By Aleksander Solum
HONG KONG (Reuters) – The decision in Hong Kong not to air this year’s Oscars has only brought more global attention to its struggle for democracy, said the director of the “Do Not Split” documentary about the city’s 2019 protests, which has been short-listed for an award.
Free-to-air broadcaster TVB, which has broadcast the Oscars every year since 1969, said it would not carry the ceremony this year for commercial reasons.
TVB’s decision has fuelled concerns about dwindling freedoms in Hong Kong, which has taken an authoritarian path since China imposed a sweeping national security law last year in response to the often violent protests of 2019.
Norwegian filmmaker Anders Hammer told Reuters in an interview he believed the decision was politically motivated, but helps bring even more global attention to Hong Kong, the primary aim of his documentary in the first place.
“It’s sad that the Oscars are being censored in Hong Kong in the way that people can’t see it as they have done for 52 years on normal TV,” Hammer said in a video call from Oslo, where he will be during the awards ceremony due to the pandemic.
“In a way, our documentary has become part of the story told in our movie, which is how the room for expression and the freedom of the press and other basic democratic rights are disappearing in Hong Kong.”

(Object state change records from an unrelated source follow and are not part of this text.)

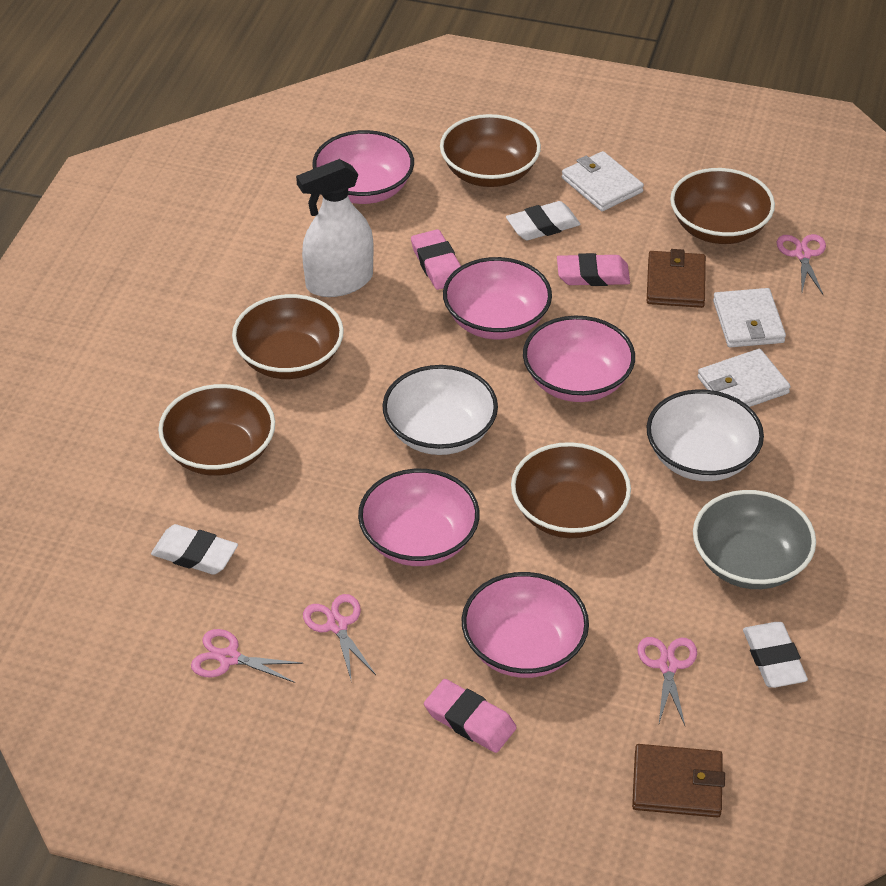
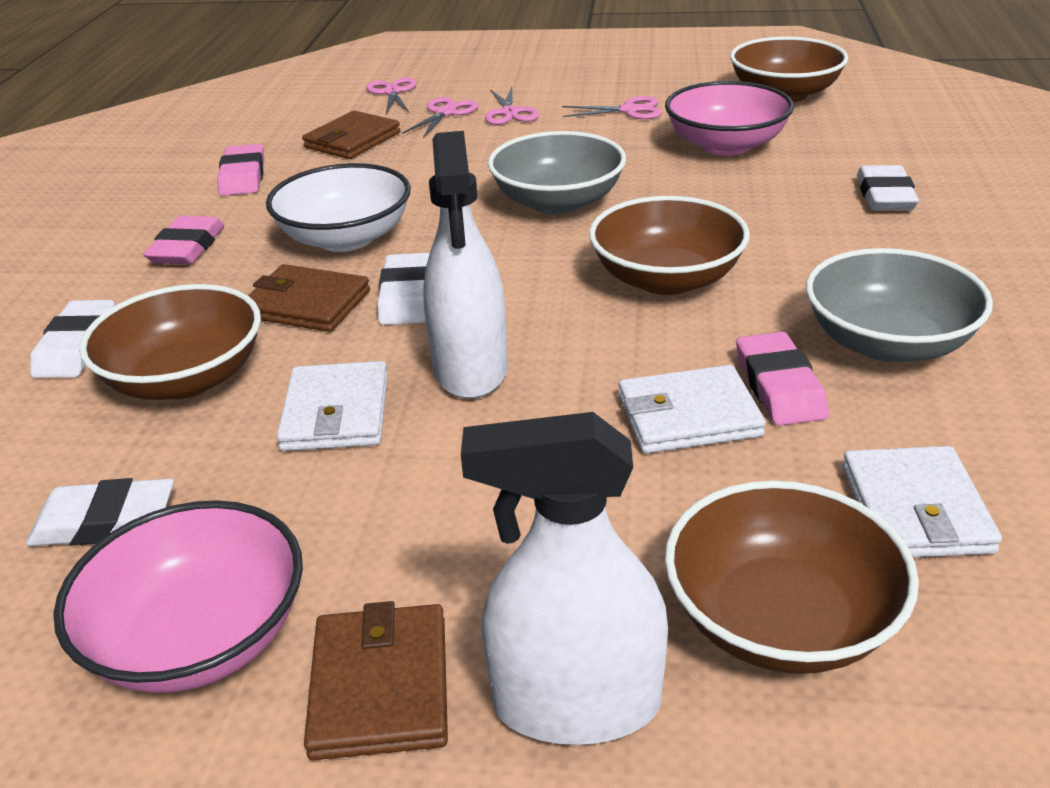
brown bowl: 5 -> 4
brown wallet: 2 -> 3
grey bowl: 1 -> 2
pink bowl: 5 -> 2
white bowl: 2 -> 1
white eraser: 3 -> 4
white spray bottle: 1 -> 2

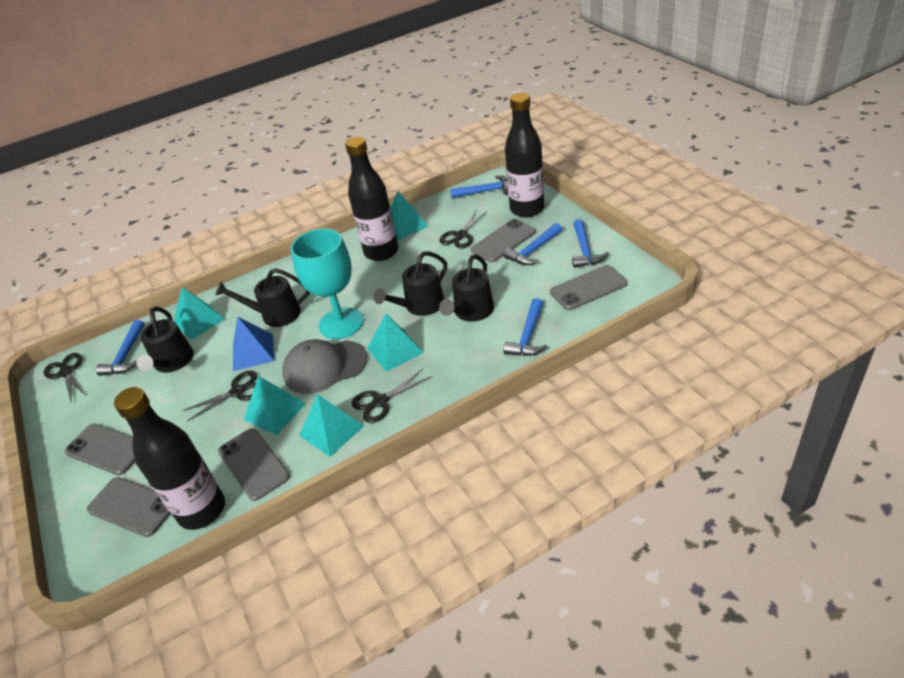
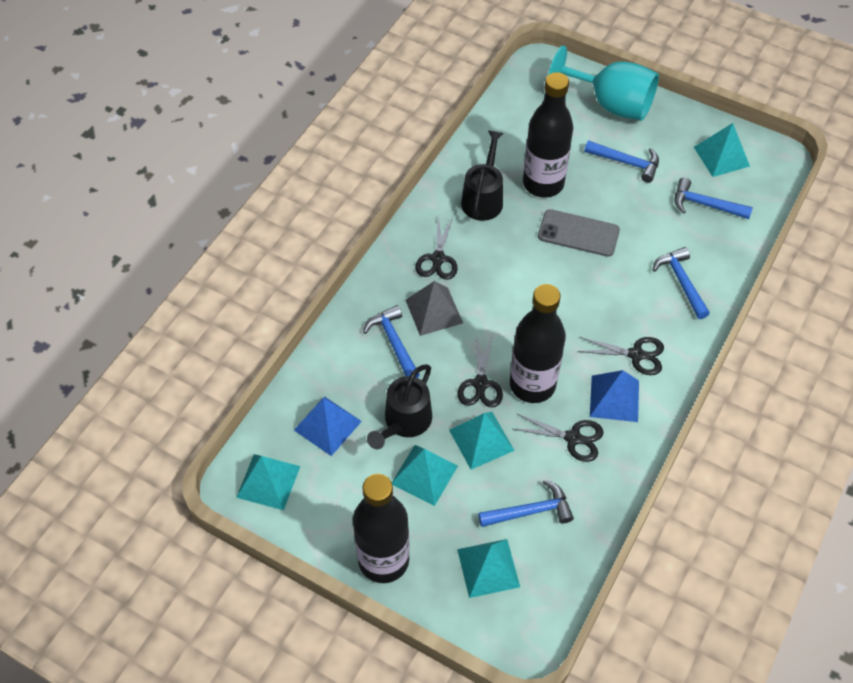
black watering can: 4 -> 2
blue pyramid: 1 -> 2
grey cap: 1 -> 0
grey phone: 5 -> 1
grey pyramid: 0 -> 1

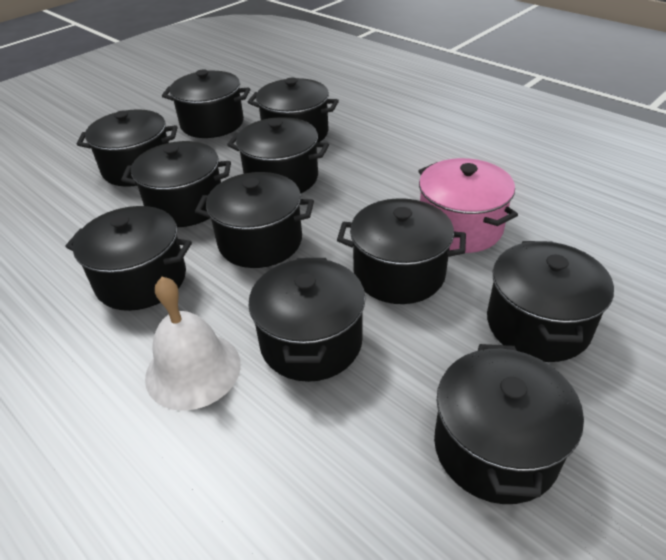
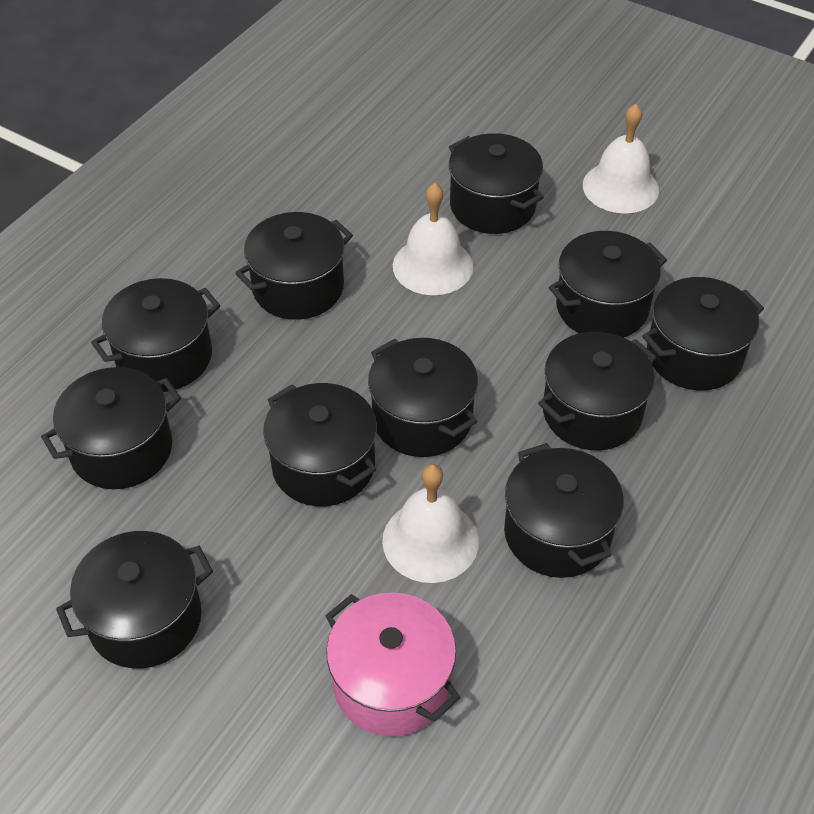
white bell: 1 -> 3

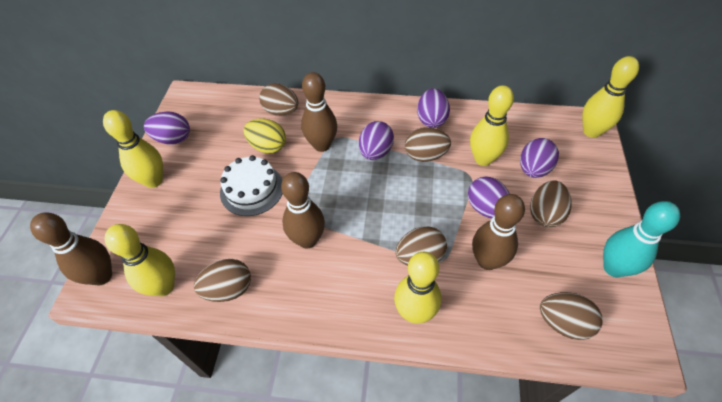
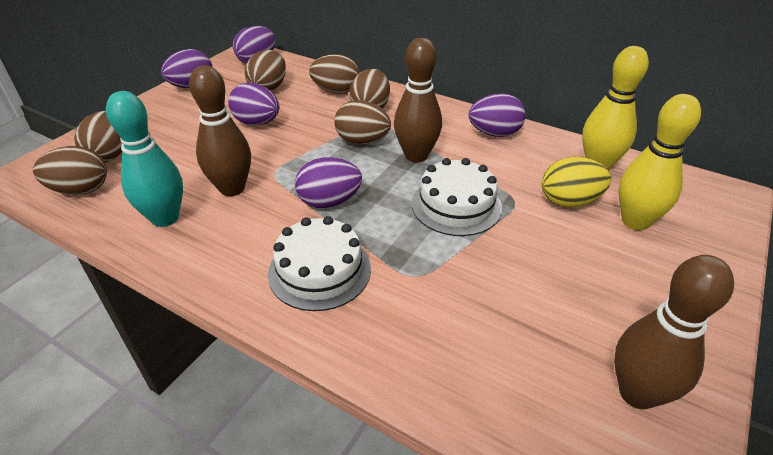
brown bowling pin: 4 -> 3
white cake: 1 -> 2
yellow bowling pin: 5 -> 2

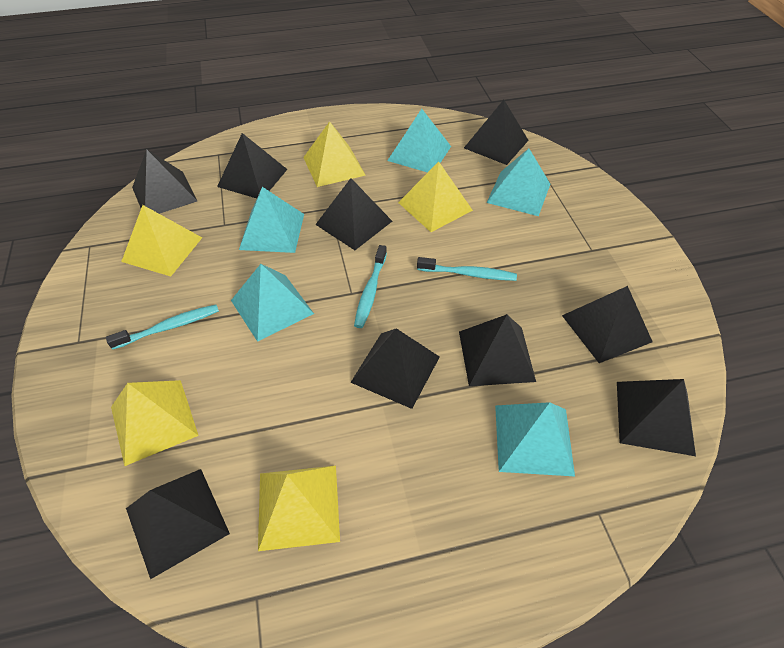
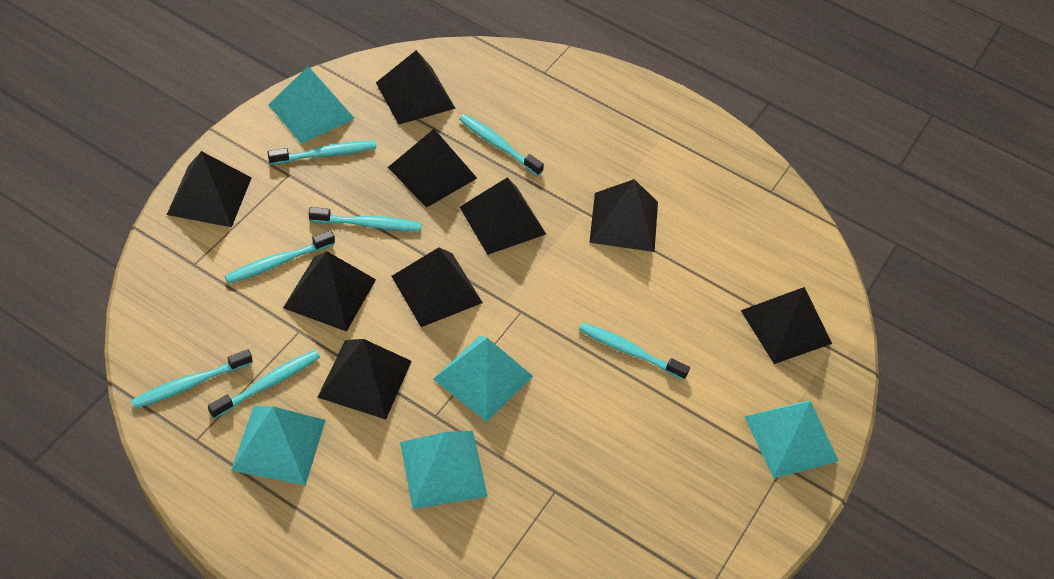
turquoise toothbrush: 3 -> 7
yellow pyramid: 5 -> 0

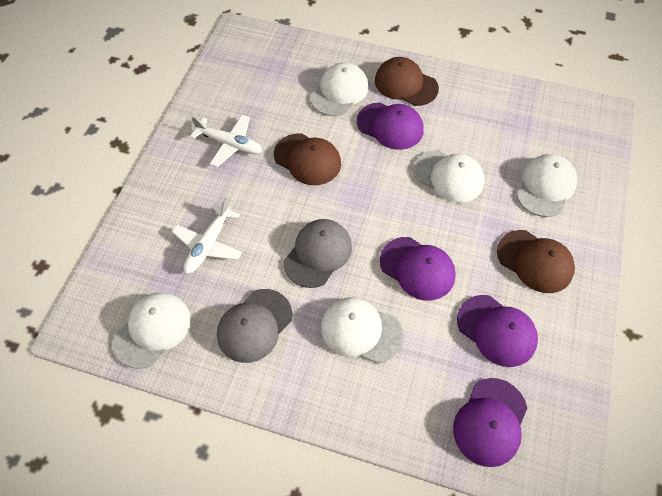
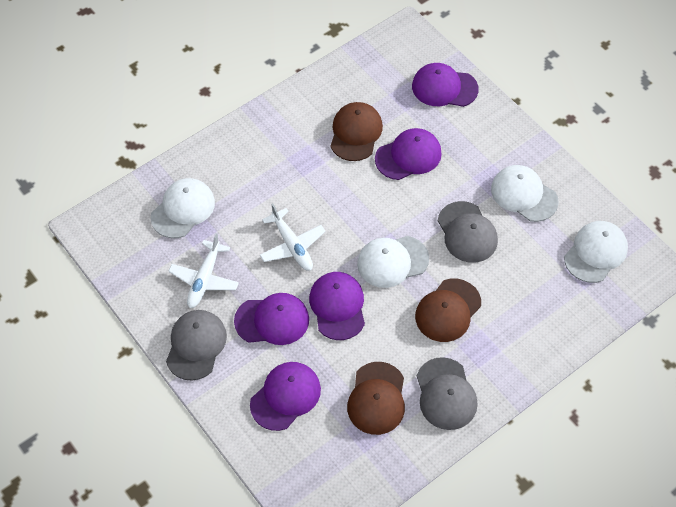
grey cap: 2 -> 3
purple cap: 4 -> 5
white cap: 5 -> 4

In an emailed response to questions, TVB said “it was purely a commercial decision that we decided not to pursue the Oscars this year,” and declined further comment.
The Hong Kong government did not respond to a request for comment.
The Oscars can still be viewed online in Hong Kong.
For the first time at the Oscars, a Hong Kong-born director, Derek Tsang, has earned a nomination. His romantic crime movie “Better Days” is short-listed in the best international feature film category.
Scrutiny over arts, media and culture has intensified in recent months in Hong Kong, where cinemas pulled a local protest documentary, a university cancelled a press photography exhibition, and a soon-to-open contemporary art museum said it will allow the police’s new national security unit to vet its collections.
Authorities have said rights and freedoms in Hong Kong remain intact, and the former British colony retains a high degree of autonomy from Beijing, but national security was a red line not to be crossed.
Many of the city’s officials criticised coverage of the protests that gave vast air-time to the demonstrators as attempts to “glorify violence”.
“Do Not Split”, short-listed in the short subject documentary category, follows different groups of protesters from the summer of 2019 until the coronavirus and the national security law put an end to demonstrations a year later.
Its opening scene shows a group of black-clad demonstrators asking for directions to a Bank of China branch, which they later set on fire in a show of anger over Beijing’s increasingly tighter grip on Hong Kong.
The security law drew criticism from Western governments and international rights groups who say it has put the global financial hub on an authoritarian path. Its supporters say the law has restored order.
Since it was introduced, dozens of activists and opposition politicians have been jailed. More than 10,000 people were arrested in relation to the protests. Many activists, including U.S.-based Joey Siu, who appears in the documentary, have fled the city to continue their advocacy.
“The saddest part of working on this documentary was to see how the whole situation affected the people I was following,” Hammer said.
“I felt I became close to them, I was filming them in a very intimate way and I was following them in many, many situations.”